FATTI DIVERSI

   DUE BOMBE ALLA FESTA DEL CENTENARIO

   Un parroco di Valcamonica, recandosi a Roma la scorsa settimana pel Centenario di San Pietro, si avvisò di condor seco la sua Perpetua, certa Serafina D… che da cinque anni sta al di lui servizio. Temendo di provocare degli scandali, e volendo in qualche modo sottrarsi agli imbarazzi ed alle maggiori spese che si producono dal viaggiare, con una donna, il buon prete fece indossare alla fantesca degli abiti virili tolti a prestito dal sagrestano. Durante il viaggio, il travestimento non diede nell’occhio ad alcuno, e la Serafina malgrado le forme troppo pronunziate del suo sesso, attraversò le sale d’aspetto e salì nei vagoni senza eccitare sospetti.

   Arrivati a Roma, avvenne che, nella folle dei forestieri che in quel giorno si versavano nella stazione, il parroco e la Perpetua si trovarono d’un tratto separati. L’un corre da un lato, la fantesca corre dall’altro, chiedi a questi, interroga quello, la Serafina non riesce a rinvenire il suo don Abbondio. Frattanto due spie della polizia pontificia avevano posto gli occhi su quella singolare forma da sagrestano che correva qua e là con sembianze alterate.
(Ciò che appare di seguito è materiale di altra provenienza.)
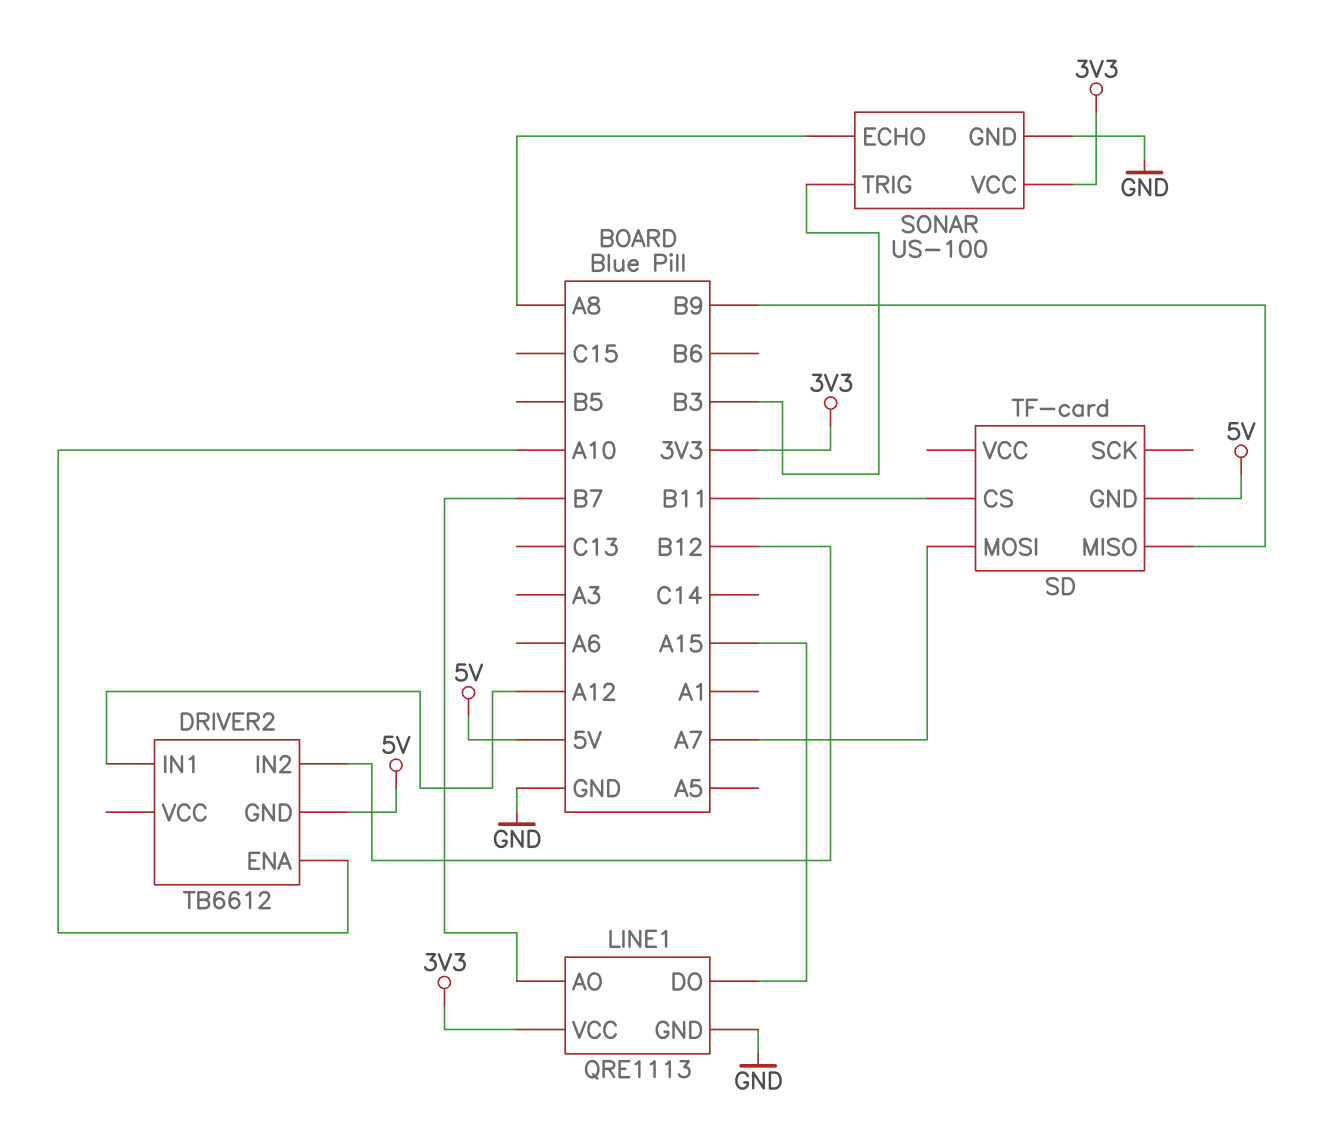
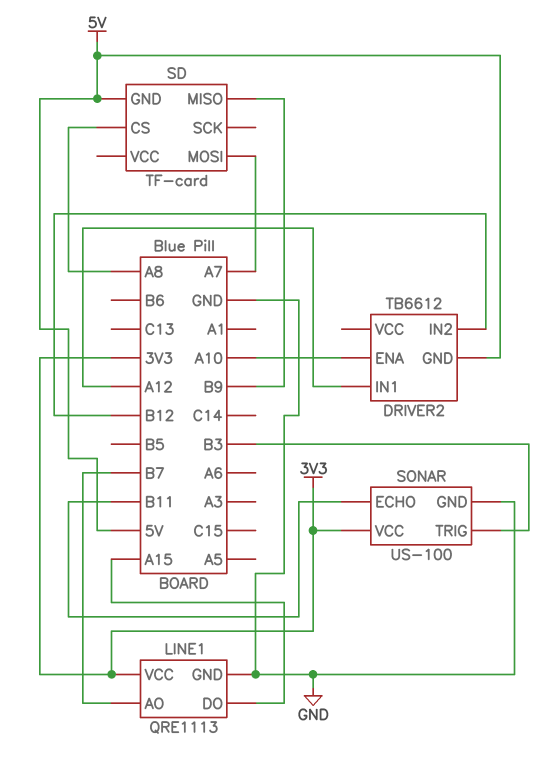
SD pin CS: B11 -> A8
SONAR pin ECHO: A8 -> B11

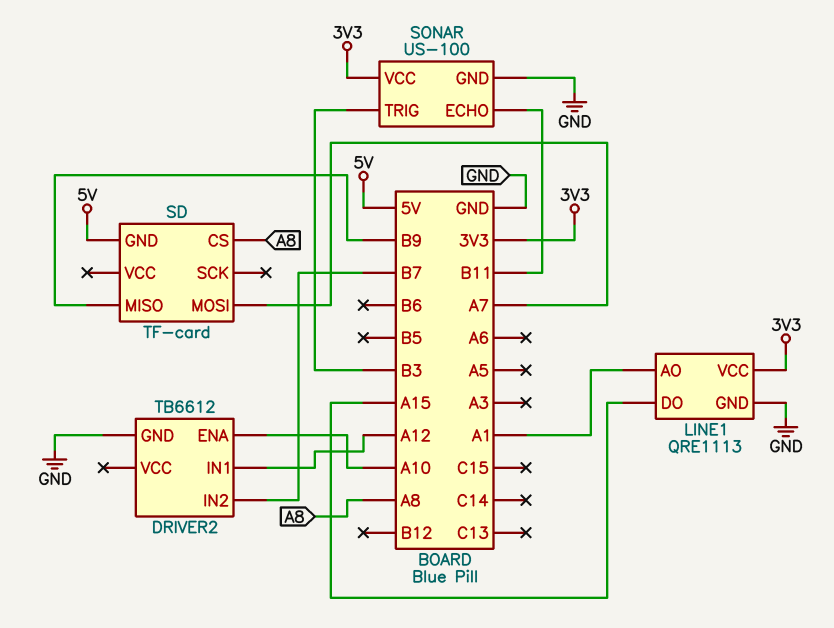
DRIVER2 pin GND: 5V -> GND
DRIVER2 pin IN2: B12 -> B7
LINE1 pin AO: B7 -> A1

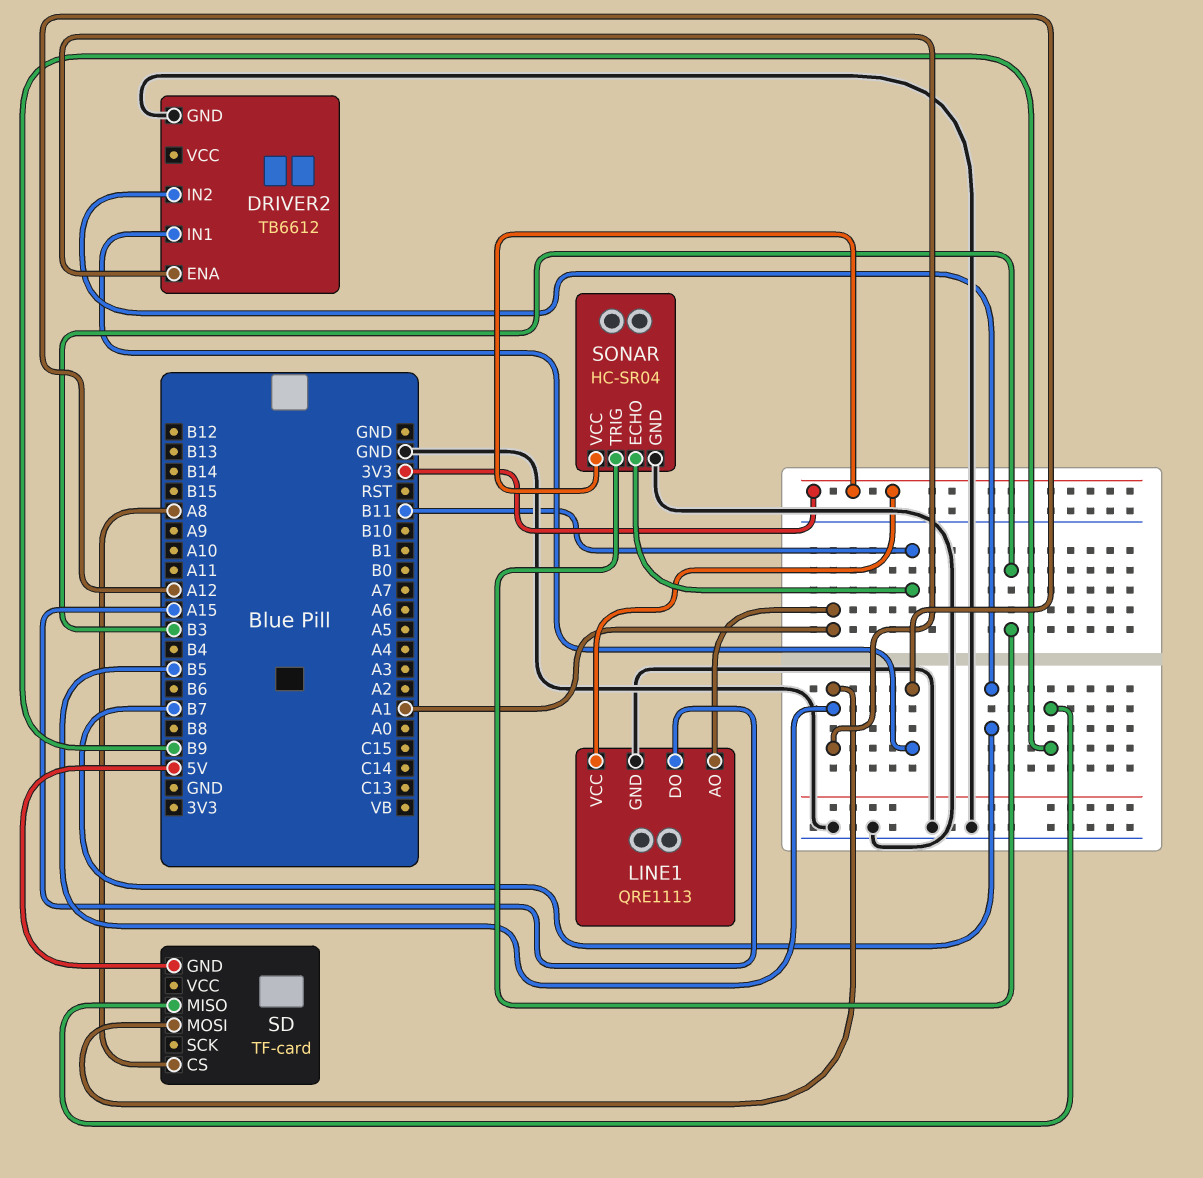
DRIVER2 pin ENA: A10 -> B5
SD pin MOSI: A7 -> B5
SONAR: US-100 -> HC-SR04

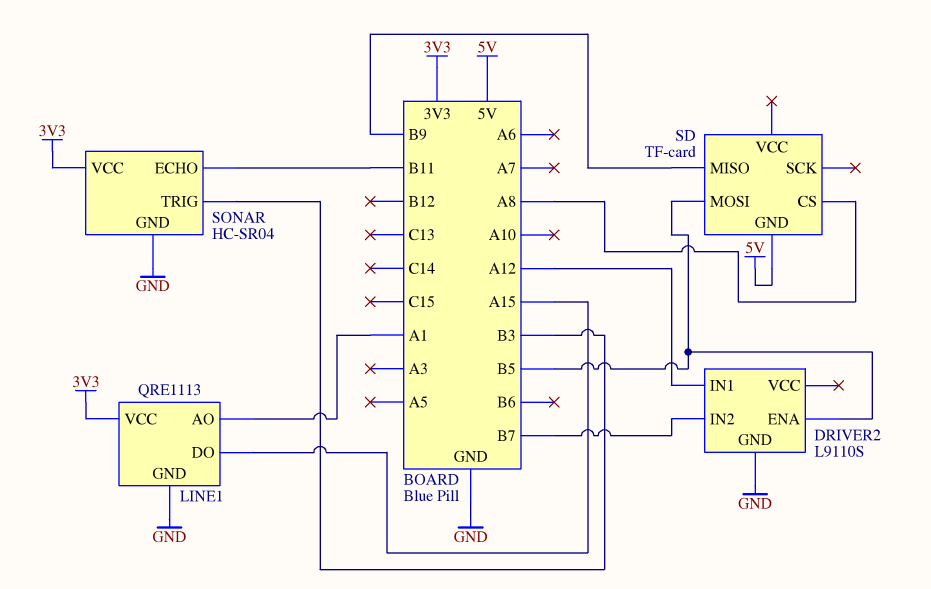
DRIVER2: TB6612 -> L9110S

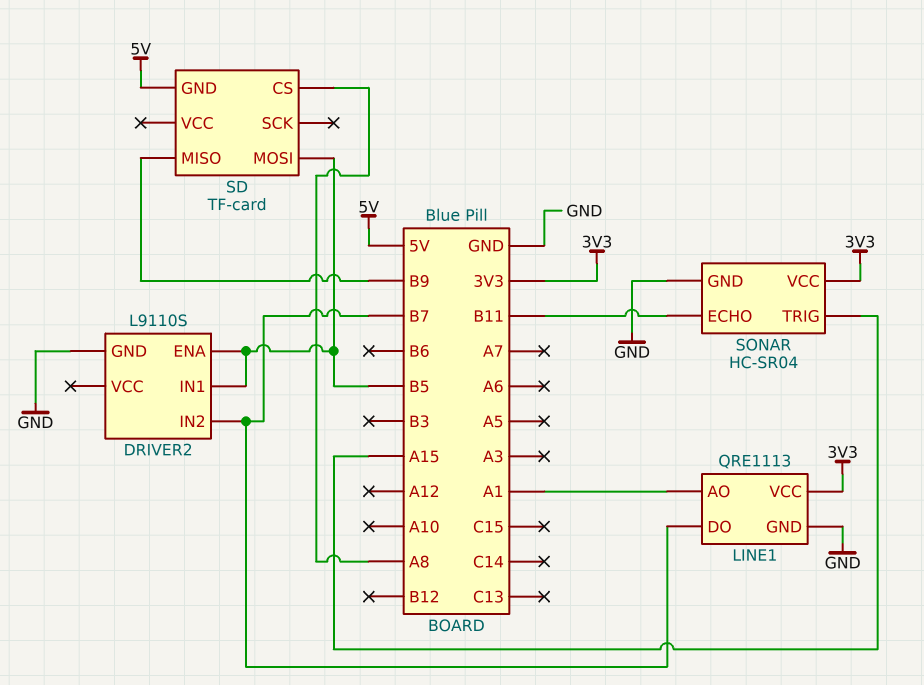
DRIVER2 pin IN1: A12 -> B5
LINE1 pin DO: A15 -> B7
SONAR pin TRIG: B3 -> A15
   Ciò che più di ogni altra cosa attirò l’attenzione dei due zelanti impiegati della polizia, furono due prominenze piuttosto vistose che si pronunziavano dal gilet dello sconosciuto; e tosto entrati in sospetto che là dentro si celassero due bombe all’Orsini e che il forestiero fosse un emissario del partito d’azione mandato a Roma per suscitare dei torbidi, designarono ai carabinieri la sciagurata Perpetua e la fecero arrestare.

   Condotta la malcapitata donna all’ufficio del commissario di polizia, immediatamente ella venne sottoposta ad una perquisizione. Immaginate la sorpresa dei perquisitori allorquando nel mettere le mani tra le aperture del gilet per agguantare le bombe, vi rinvennero… altre cose.

                       (Popolo italiano).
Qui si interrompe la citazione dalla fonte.